Reducing spam and encouraging helpful behaviors in web 2.0 sites by pairing up users randomly. - amichail

Would something like that make sense?<p>Imagine for example on a social news site pairing up users randomly when they log in.<p>You would be able to see the activities of your partner in real-time. You could help each other and even report on each other in case of spamming.<p>Since this partnership lasts the entire session, you will feel some connection to your partner and a greater sense of responsibility in ensuring things go well.
======
robg
Watch this fantastic talk if you haven't seen it already:

<http://video.google.com/videoplay?docid=-8246463980976635143>

He randomly pairs players in games to complete boring tasks (e.g., tagging
photos) in a fun way (e.g. Predict what the other person is thinking).

------
ekanes
Very cool idea. To play devil's advocate though, it might require a heck of a
lot of explanation, which might prove distracting when you might be better off
helping people use the application.

A couple places it might work nicely though - established web 2.0 sites or
places like Second Life where having a buddy might make venturing into unknown
territory feel safer.

Good luck with it.

------
daniel-cussen
Interesting.

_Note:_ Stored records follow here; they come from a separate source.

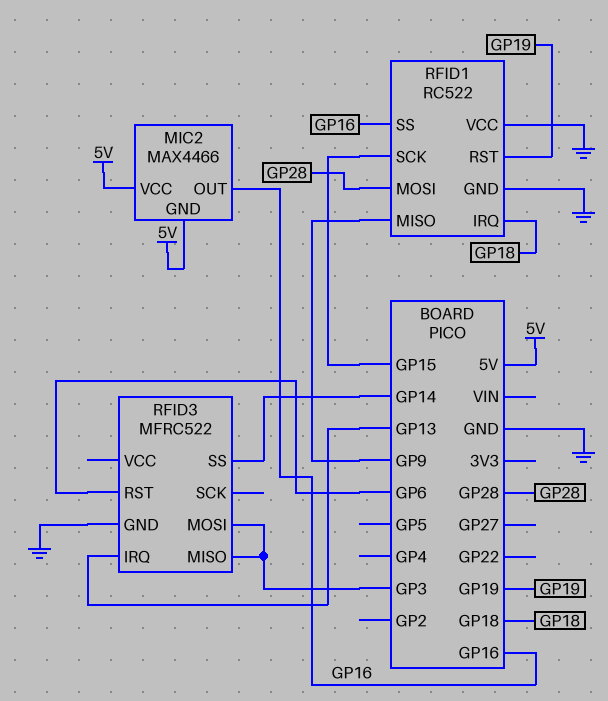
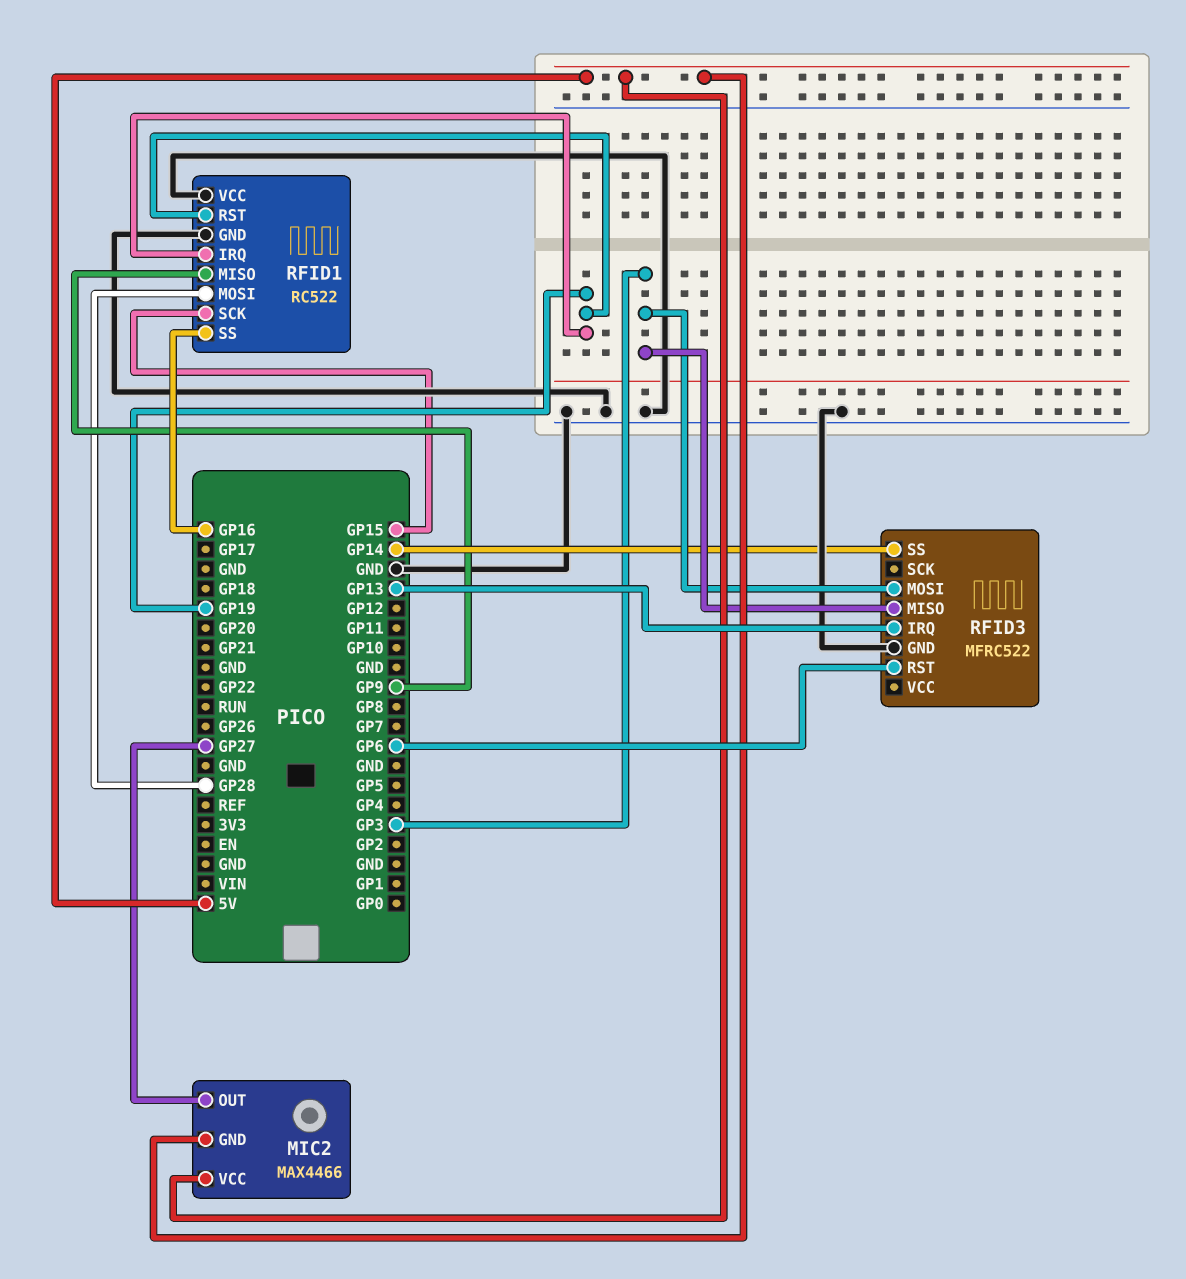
MIC2 pin OUT: GP16 -> GP27
RFID1 pin IRQ: GP18 -> GP19

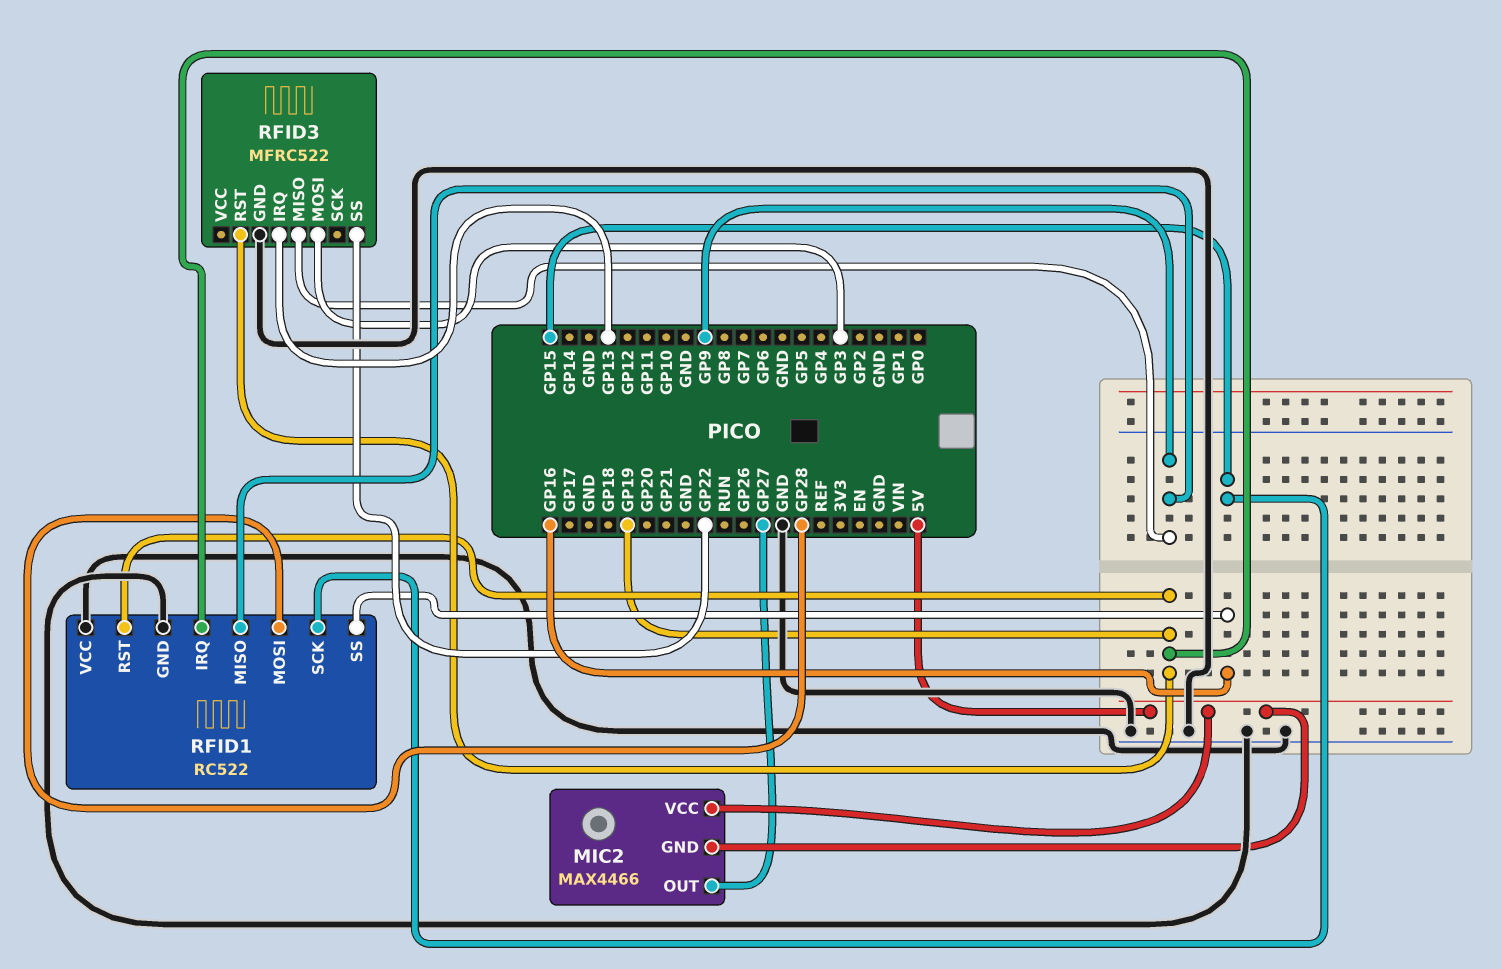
RFID3 pin MISO: GP3 -> GP9
RFID3 pin RST: GP6 -> GP19
RFID3 pin SS: GP14 -> GP22

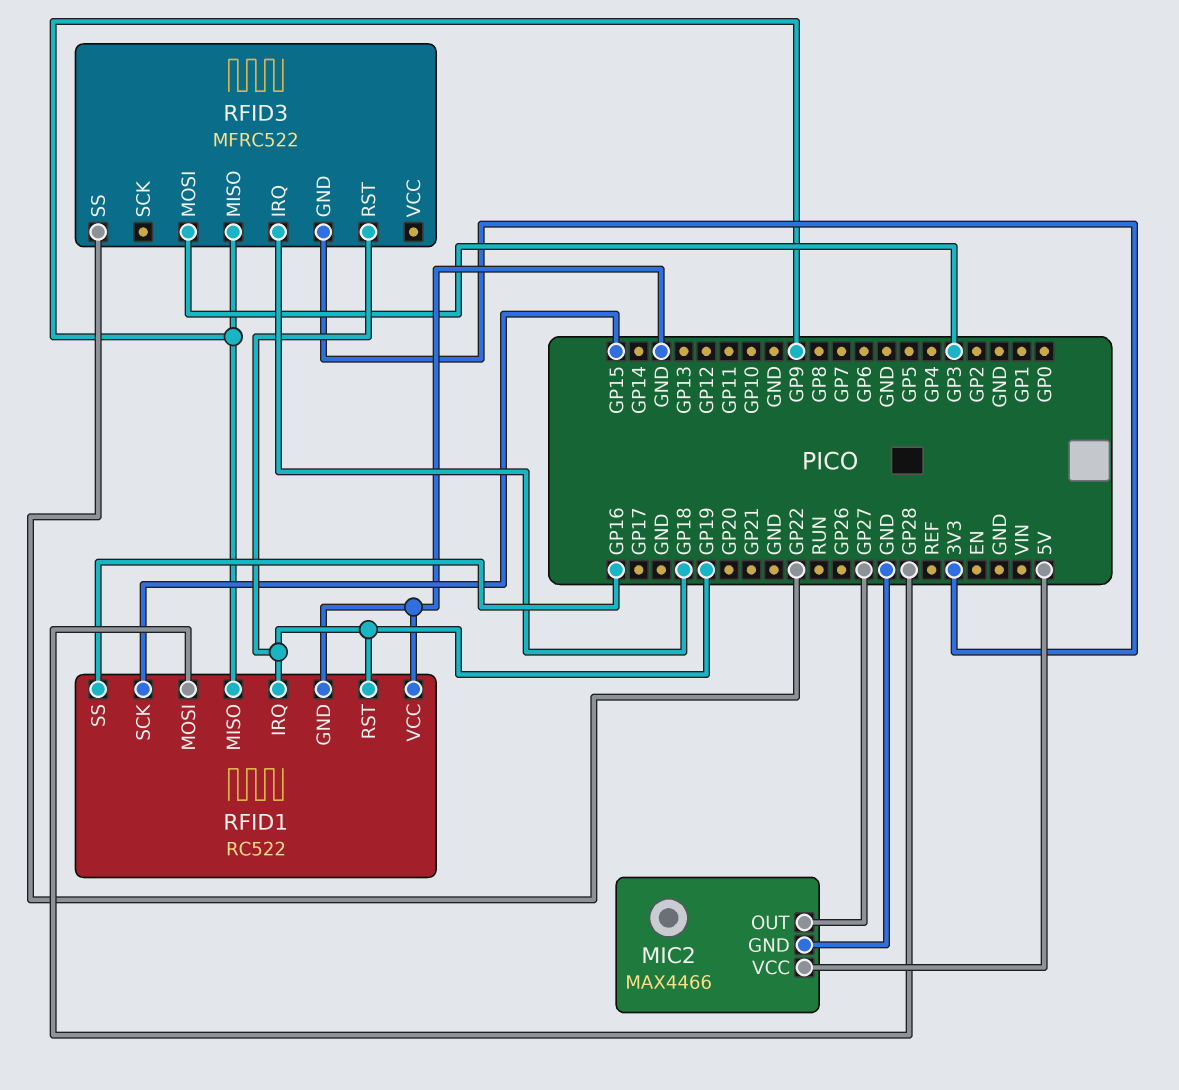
MIC2 pin GND: 5V -> GND
RFID3 pin GND: GND -> 3V3
RFID3 pin IRQ: GP13 -> GP18

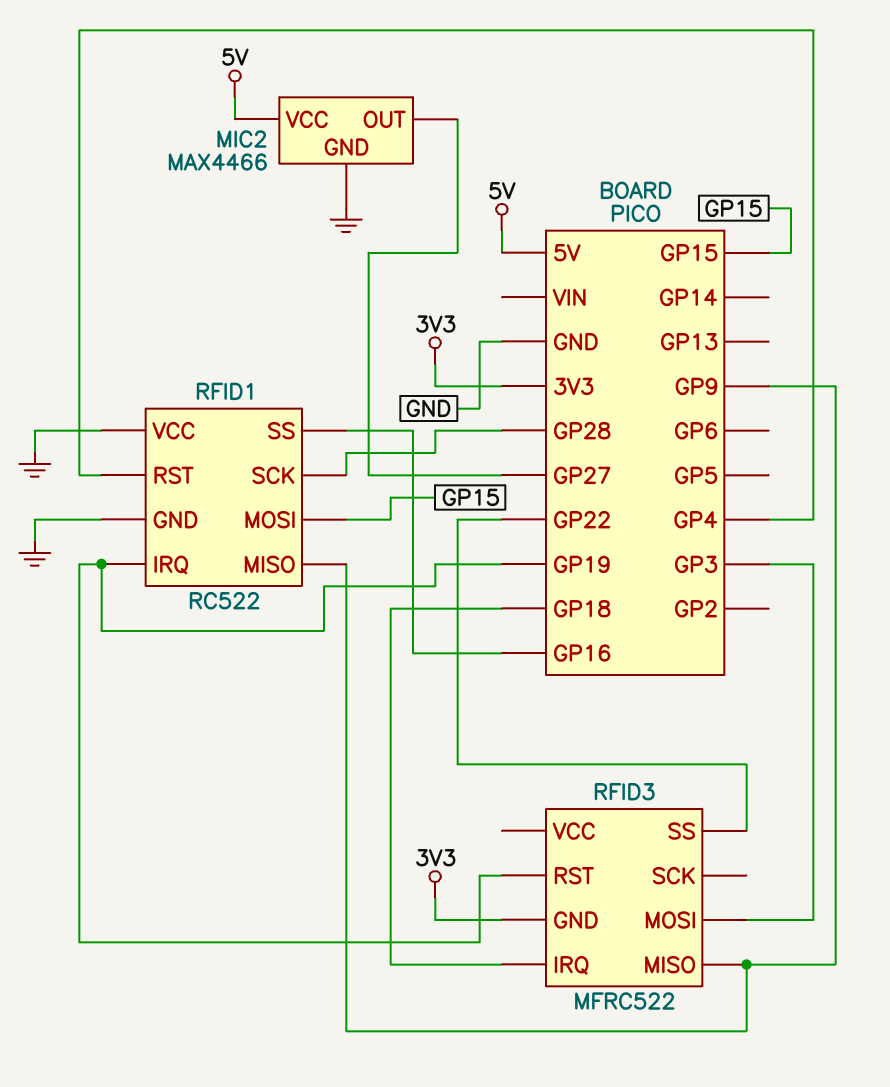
RFID1 pin MOSI: GP28 -> GP15
RFID1 pin RST: GP19 -> GP4
RFID1 pin SCK: GP15 -> GP28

There are things you'd have to work out (like if someone logs off
before his partner) but it sounds cool.

------
Tichy
Sounds like work - I don't want to work when I log in to a social network.

------
cburgdorfer
why all this "pairing jazz" if i can simply click on "report spam?"

Too much effort for too less benefit, I believe...

------
3KWA
sounds interesting ... should be tried ;)

------
curi
please make it pair you when you hit a button, not when you log in. revealing
your activities to a random person should be opt-in, not opt-out. and people
wouldn't want to do this every time, anyway.